2型糖尿病已成为严重威胁人们健康和生命的非传染性疾病，对新的分子实体和治疗策略的需求仍然紧迫。本项目前期研究发现傣药光叶子花中单体ZYM01具有显著降糖和胰岛保护作用，机制研究发现ZYM01能够直接刺激肠道GLP-1分泌，是具有全新作用机制的原创候选新药。靶标验证工作中我们发现ZYM01对离子通道TRPV6有激动作用。TRPV6是一类高选择性Ca2 +通道并在肠道广泛表达，但其与肠道GLP-1分泌相关性研究暂无，可能是参与GLP-1分泌调节的新颖靶标。申请项目将论证ZYM01降糖药效、促GLP-1分泌以及TRPV6激动活性之间的依赖关系，明确ZYM01靶向肠道TRPV6离子通道促进GLP-1分泌进而改善高血糖的药理机制和作用靶标蛋白，同时也首次建立TRPV6通道与GLP-1分泌和血糖调节之间的相关性，为完善GLP-1分泌机制、发现降糖新策略、新靶标提供线索。

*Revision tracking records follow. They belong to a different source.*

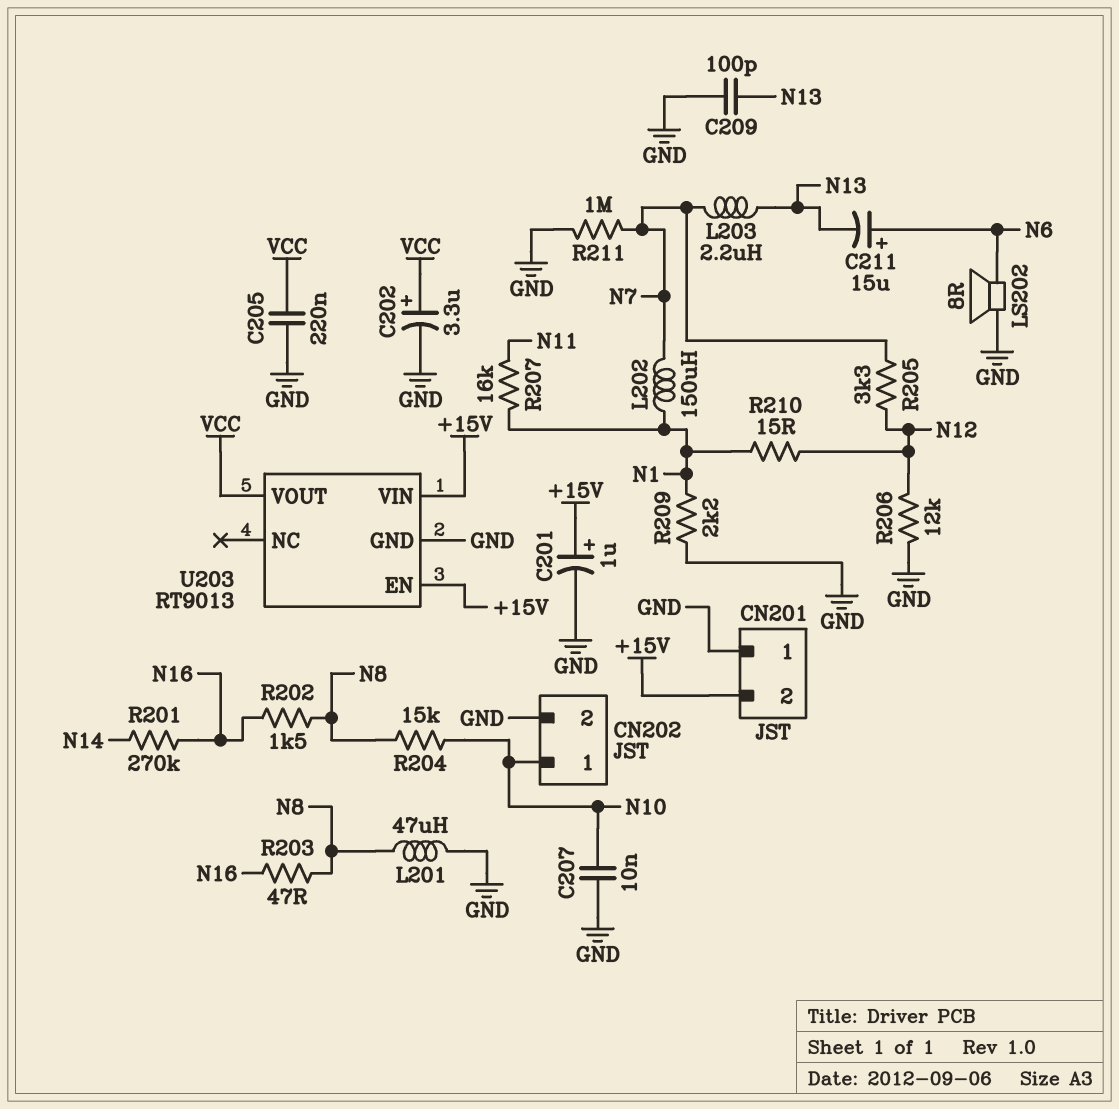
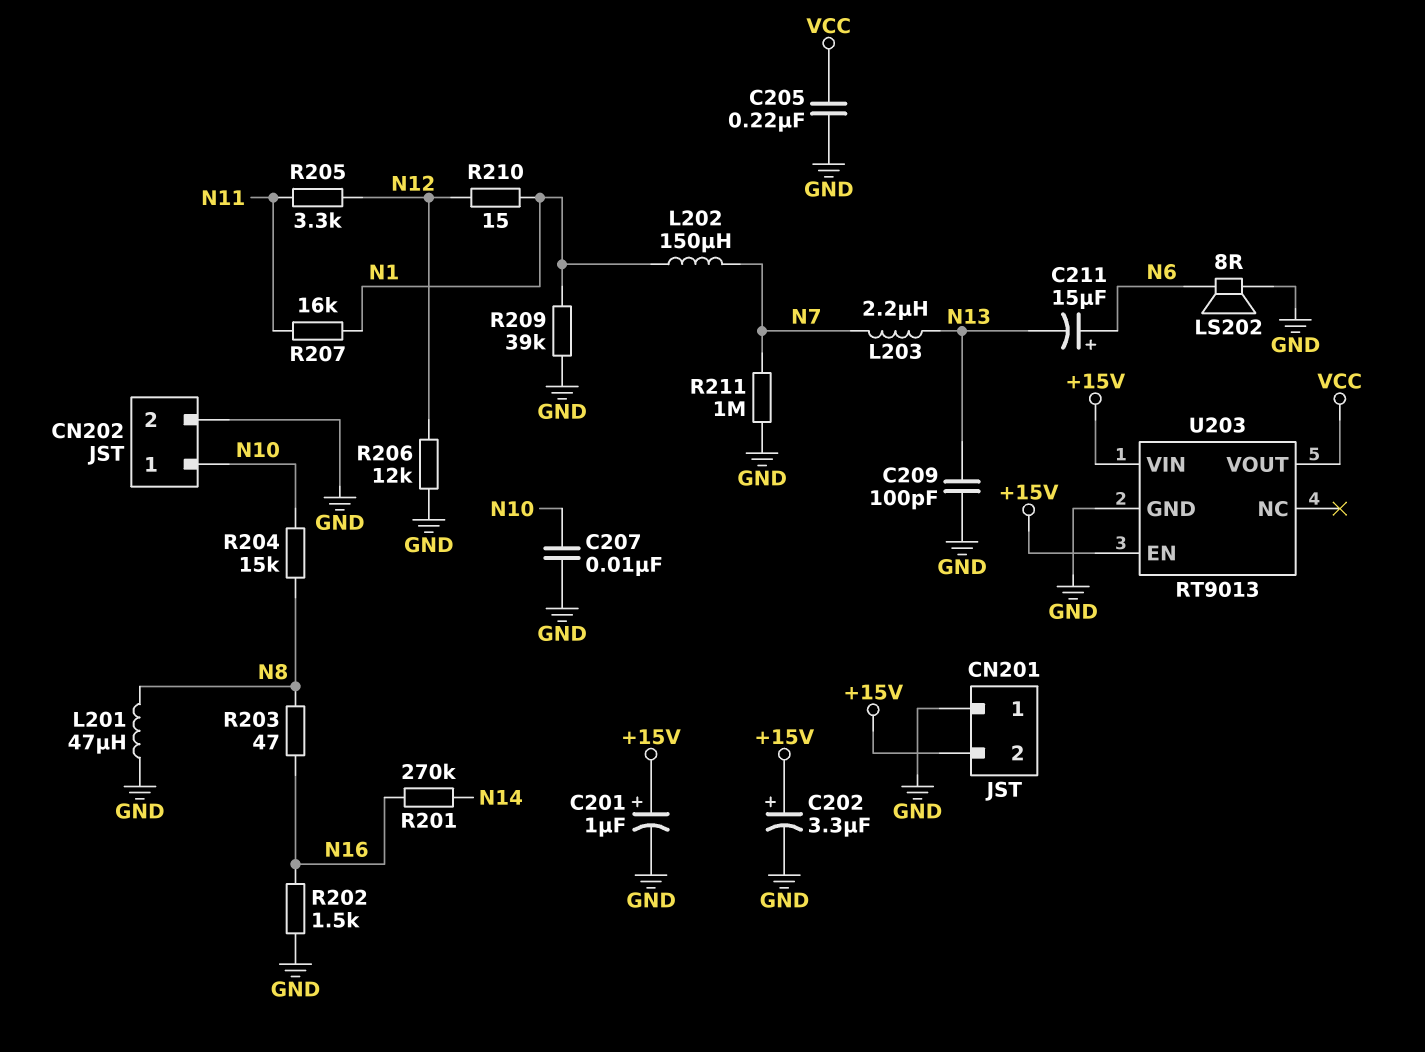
C202: 3.3uF (plus VCC, minus GND) -> 3.3uF (plus +15V, minus GND)
R202: 1.5k (N8, N16) -> 1.5k (GND, N16)
R205: 3.3k (N7, N12) -> 3.3k (N11, N12)
R209: 2.2k (GND, N1) -> 39k (GND, N1)

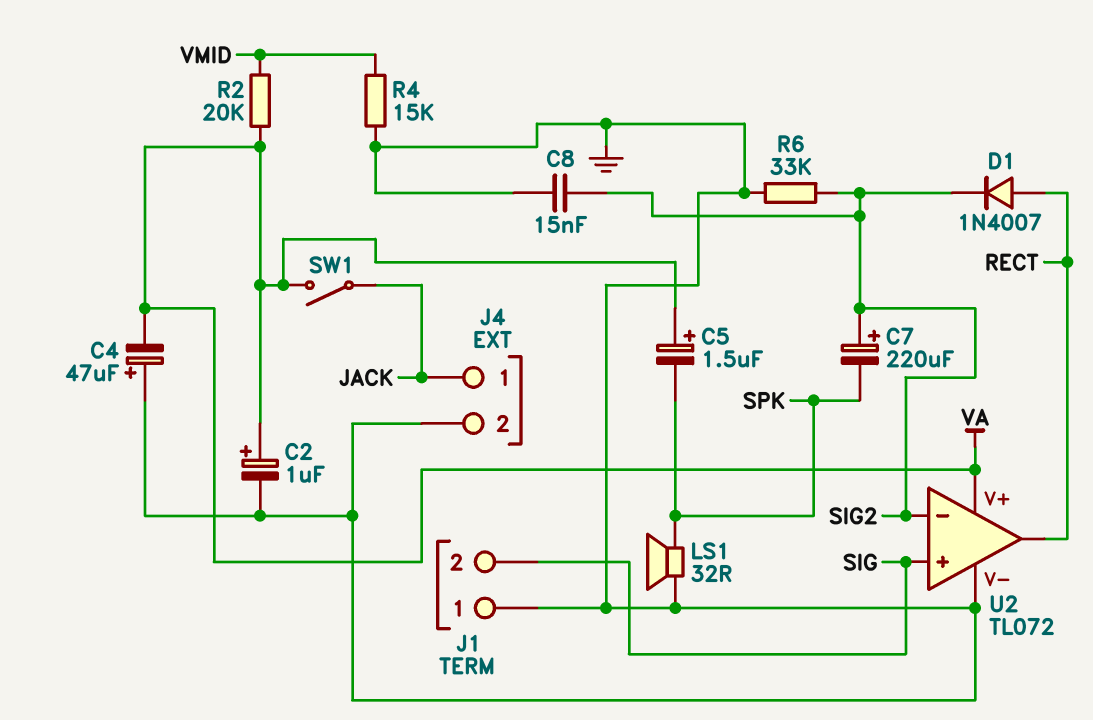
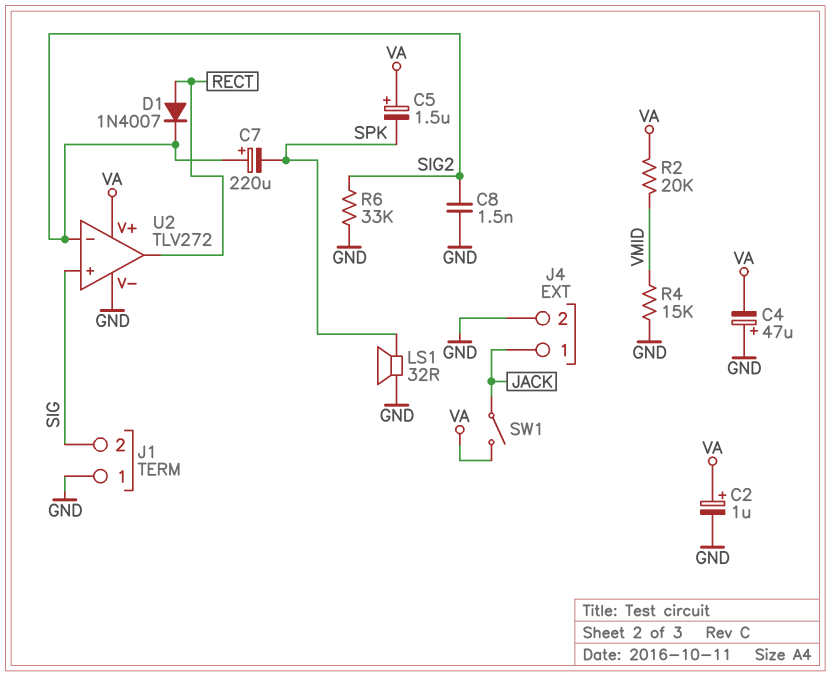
C8: 15nF (GND, SIG2) -> 1.5nF (GND, SIG2)
U2: TL072 -> TLV272

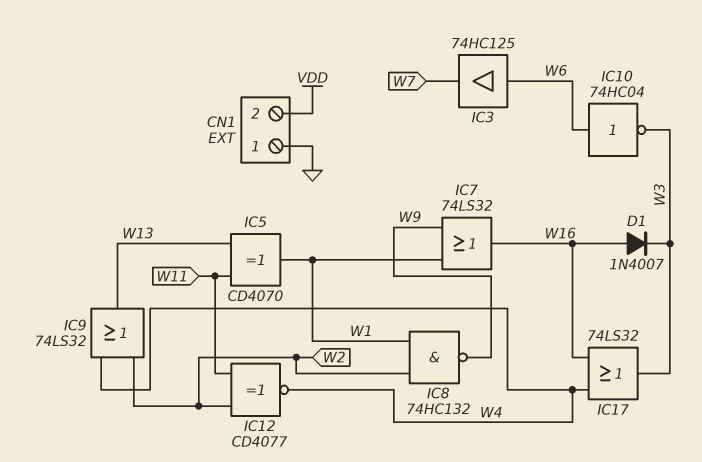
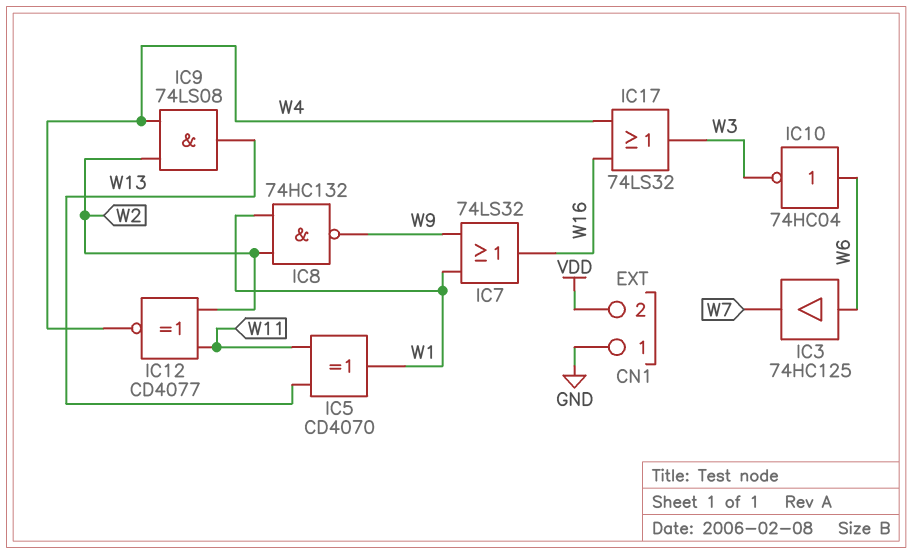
D1: diode 1N4007 (A W16, K W3) -> none
IC9: OR 74LS32 (in W2, in W4, out W13) -> AND 74LS08 (in W2, in W4, out W13)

Over the last few years, incretin-based therapies have emerged as important agents in the treatment of type 2 diabetes (T2D). These agents exert their effect via the incretin system, specifically targeting the receptor for the incretin hormone glucagon-like peptide 1 (GLP-1). Two classes of incretin-based therapies are available: GLP-1 receptor agonists and dipeptidyl peptidase-4 inhibitors. There are currently no clinical drugs that directly promote GLP-1 secretion..Transient receptor potential vanilloid subfamily member 6 (TRPV6) is a highly selective Ca2+ channel that exerts its normal physiological function via Ca2+ absorption in the intestine and kidney. The secretion of GLP-1 is a process of vesicle exocytosis, elevated intracellular calcium is the ultimate trigger for exocytosis. Although TRPV6 is highly calcium-permeable and widely expressed in the intestine, its association with GLP-1 secretion and hypoglycemic studies has hardly been reported. .Our study found that the compound ZYM01 in the Bougainvillea glabraChoisy (which was used for hypoglycemic by the Dai ethnic group in China) had a good hypoglycemic effect and a significant islet protection function. Our studies found ZYM01 concentrated in the intestine directly stimulated the secretion of GLP-1 and exerted the hypoglycemic effects in vivo. Also in cultured STC-1 cells, ZYM01 promoted GLP-1 secretion in a dose- dependent manner. In the overexpressed - TRPV6 HEK293T cells, we used the patch-clamp techniques to confirmed that ZYM01 is an agonist for TRPV6, and in the STC-1, knockdown the expression of TRPV6 by siRNA blocks the increase of the secretion of GLP-1 stimulated by ZYM01..Based on this, the project will further clarify the hypoglycemic mechanism of the candidate ZYM01, and demonstrate the correlation between TRPV6 and ZYM01 to promote GLP-1 secretion and blood glucose regulation. Our work may provide first-in-class hypoglycemic candidates and original drug targets for diabetes treatment.